Nothing here is a black box, because a hiring decision made on a number nobody can audit is a decision nobody can defend. This page is the mechanism in plain language.
Three layers of data
The separation is the whole design. Only the third layer is ours to change.
- 1
The source
What you gave us — the message you wrote, the document you uploaded, in your own language. It never changes. Most AI products throw the input away and keep the output; this one does the opposite.
- 2
The claim
One assertion per row, with the sentence it came from and the time it holds for. Only ever added to, never rewritten. A correction is a new claim with today’s date, so the record has a history instead of a current state.
- 3
The interpretation
Which canonical concept a claim points to. This layer is disposable on purpose: when the matching gets smarter, it is rebuilt from layer two and nothing you said is lost.
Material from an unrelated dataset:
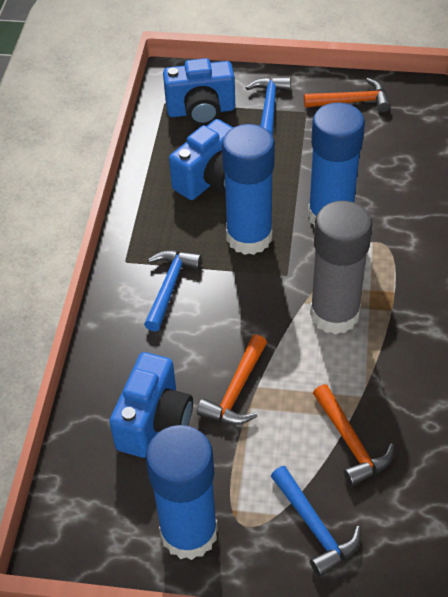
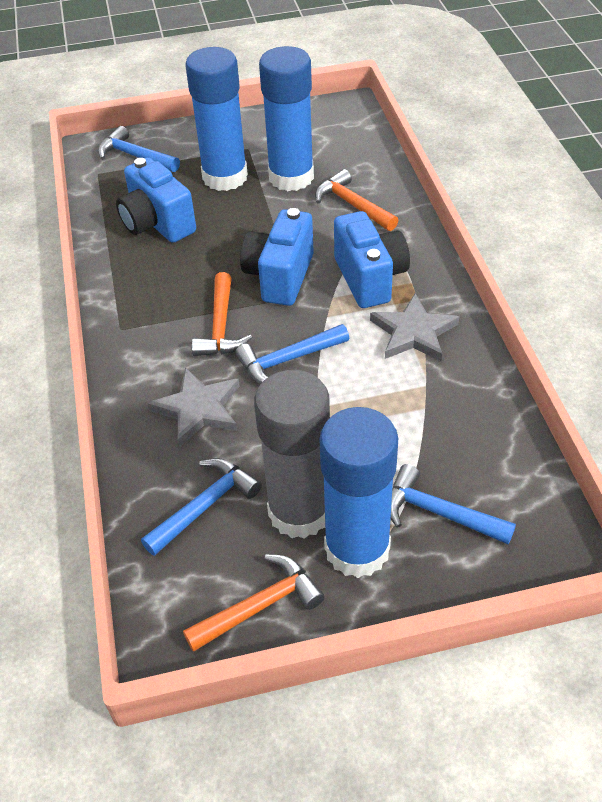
blue hammer: 3 -> 4
grey star: 0 -> 2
A bug here can never destroy your evidence.
Four sieves, in rising cost
Two people who know the same thing must land on the same concept, or they match neither each other nor the same job. Deciding when two names mean one thing is the hardest part of the system, so it is done in four steps and the cheapest one runs first.
- Sieve 1
The exact name
Normalized and looked up. Cheapest, and right most of the time.
- Sieve 2
A known alias
Names we have already learned belong to the same concept — both as written and normalized, so the lookup actually reads them.
- Sieve 3
Meaning
A vector comparison, weighed together with how close the names are. Postgres and PostgreSQL merge; MySQL and PostgreSQL do not, although the vector alone can barely tell them apart.
- Sieve 4
A new concept
When nothing matches, the vocabulary grows. A false merge is far worse than a missed one in hiring, so the thresholds err toward missing.
One vocabulary, and your own words
Every concept in the graph is stored in English, because otherwise two people who know the same thing in two languages end up on two separate nodes. Three things are kept exactly as you wrote them: the raw source, the quoted sentence that proves a claim, and the term in your own words. A translated quotation is no longer proof.
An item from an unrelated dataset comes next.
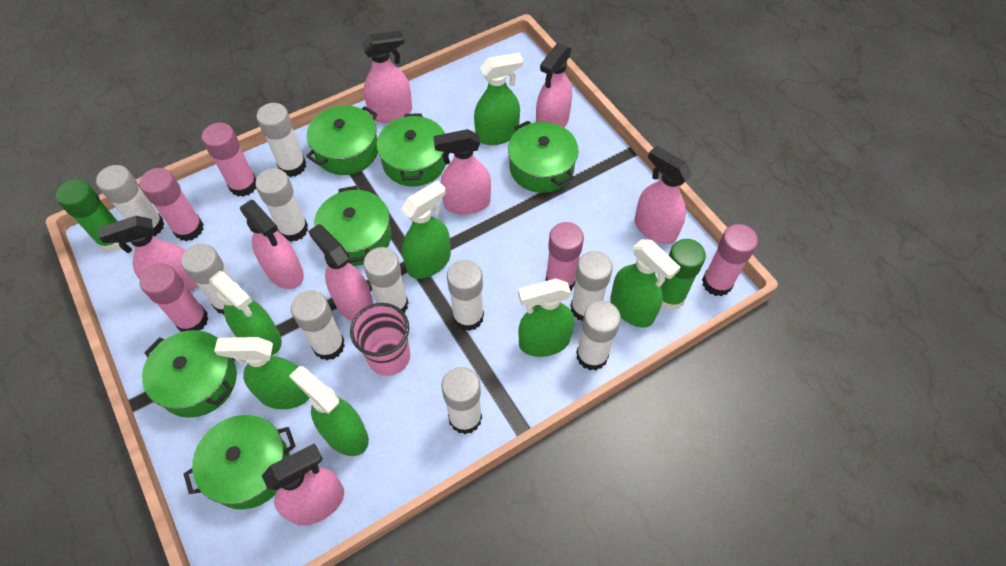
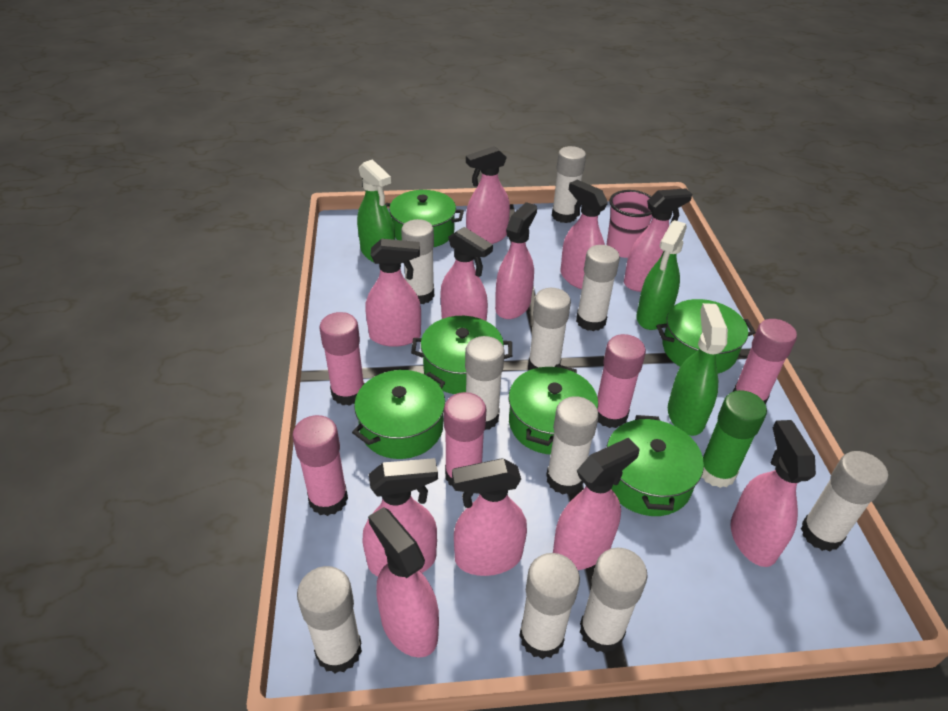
green glue stick: 2 -> 1
green spray bottle: 7 -> 3
pink spray bottle: 8 -> 11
Questions about the mechanism
- Does a model write the queries?
- No. The model returns a structure and Python assembles the query. Small models call tools unreliably and will claim to have written something they did not, so the only thing the model is trusted with is reading text and returning a shape.
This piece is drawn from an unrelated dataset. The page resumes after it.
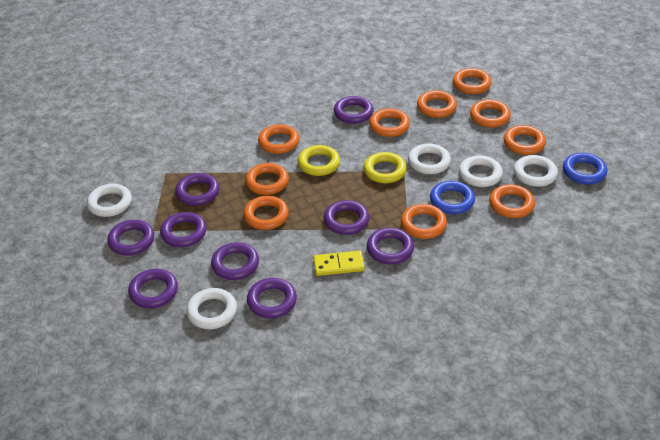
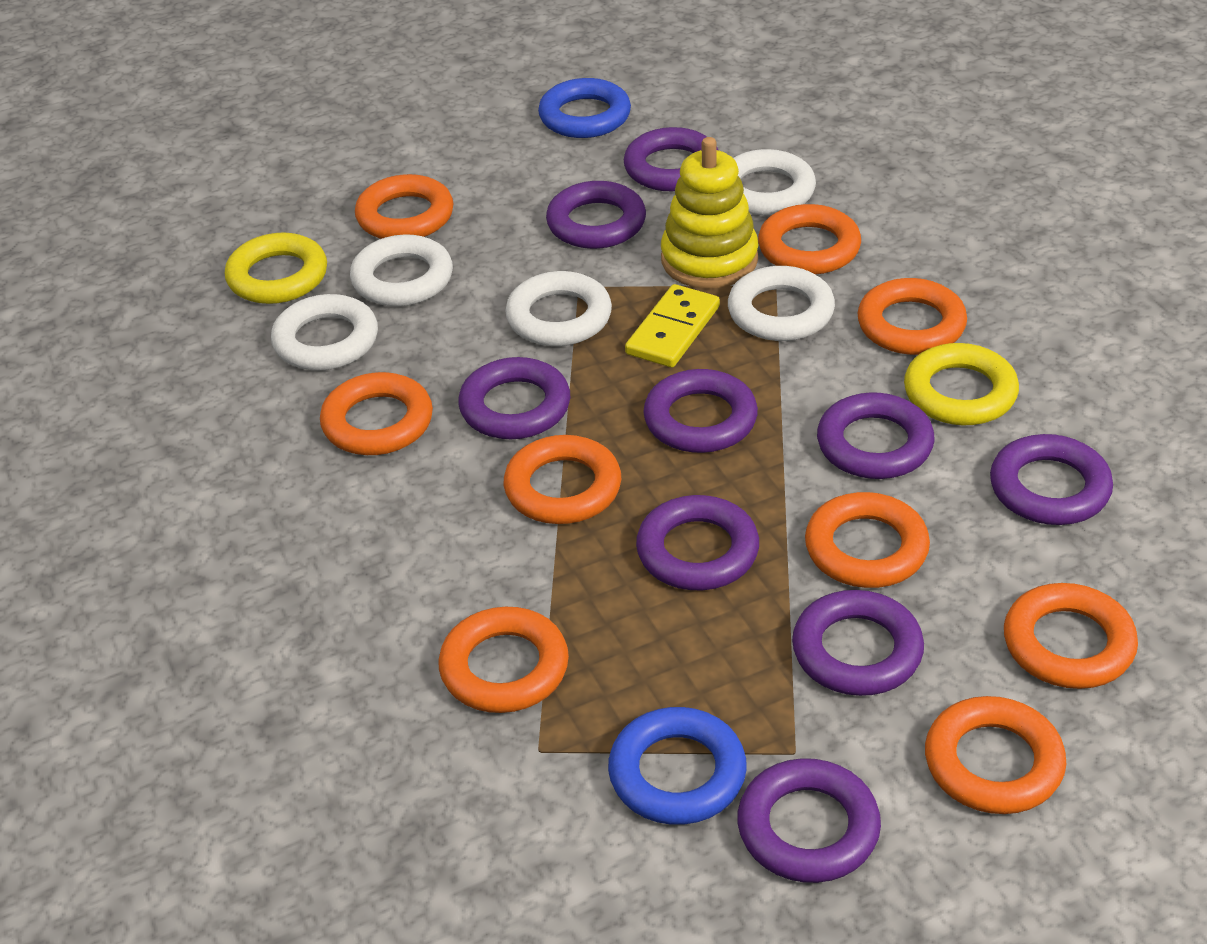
orange ring: 10 -> 9
yellow stacking toy: 0 -> 1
- What if the model guesses a date?
- It is not allowed to. “Time unknown” is a correct answer and is stored as one; the agent asks instead of guessing. An age is computed from a birth date when it is read, never stored as a number that quietly goes stale.
- What is a percentage, exactly?
- A listing has requirements. For each one, the system looks for a claim that meets it through the four sieves. Met requirements show the claim and its quoted sentence; unmet ones stay in the result. The percentage is a computation over that list — it is for sorting, and the receipts are for deciding.
- Can I see everything you hold about me?
- Export produces one document with your account, every source, every claim with its sentence, your conversations, your companies, the token ledger and your notifications. One click, any time.
- What happens when you improve the matching?
- The interpretation version is raised and layer three is rebuilt from layer two. Your graph improves without you doing anything, and nothing you wrote is touched. Any field that is going to survive a rebuild has to exist on the claim first — that rule is in the project’s own rulebook.
Read it, then check it.
Everything on this page is visible in the product: the sources, the claims with their sentences, and the match with its working. Nothing is behind a sales call.